Пальтсер поспешно закурил и, поколебавшись, спросил:
— Помнишь Элли Лорберг в последнюю нашу зиму в школе?
— Самый ярый враг.
— Элли была искренняя девчонка. Если она тебя и Майю все время оскорбляла, то это шло от слепой ненависти к советскому строю. Она считала, что вы карьеристы, заискиваете перед русскими. Я все это хорошо помню. Не думаю, чтобы причиной был отцовский богатый хутор. Отец ее был человек грубый, и Элли страдала от этого больше, чем можно было предположить. Не все внешне легкомысленные люди таковы на самом деле.

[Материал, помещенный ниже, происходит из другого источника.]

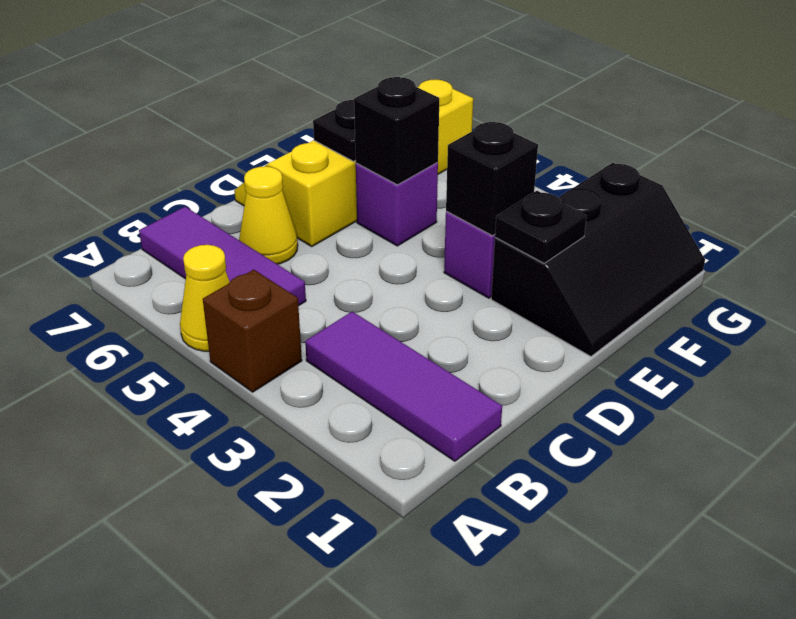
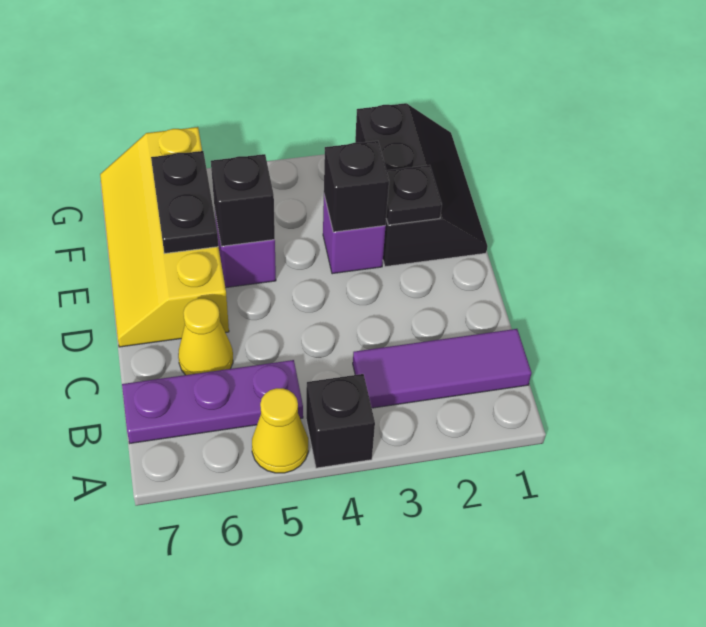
brown brick A4 level 1 -> black brick A4 level 1
purple tile B5:B7 level 1 -> purple plate B5:B7 level 1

У некоторых это просто заученная манера держаться. Элли была как раз такая. Втайне страдающая душа. Позже она, может быть, даже отказалась бы от своих родителей. Беда ее была в национализме. После школы, в деревне, я лучше узнал ее. Почему-то к моим словам она прислушивалась. Наверное, не только потому, что мы были соседями. И едва ли она замечала, как в ходе этих моих пропагандистских бесед мои... ну, что ли, дружеские чувства перерастают в более серьезные. Так случилось, что поделаешь. Я, конечно, скрывал свою влюбленность как мог и всячески старался увести девушку от мелочного национализма на широкий простор гуманизма. Видимо, в то время социализм для меня означал некий общечеловеческий гуманизм. Как конечная цель, мне виделось прекрасное, хорошо организованное, руководимое учеными человеческое общество. О промежуточных этапах я думал тогда мало. Разумеется, я больше верил, чем знал, и закалки не имел никакой. Но в вере есть своя сила и она кое-чего стоит. Элли в деревне стала совсем другой. Никакого кокетства. Мы спорили, часто я брал верх, а иногда споры заканчивались вничью.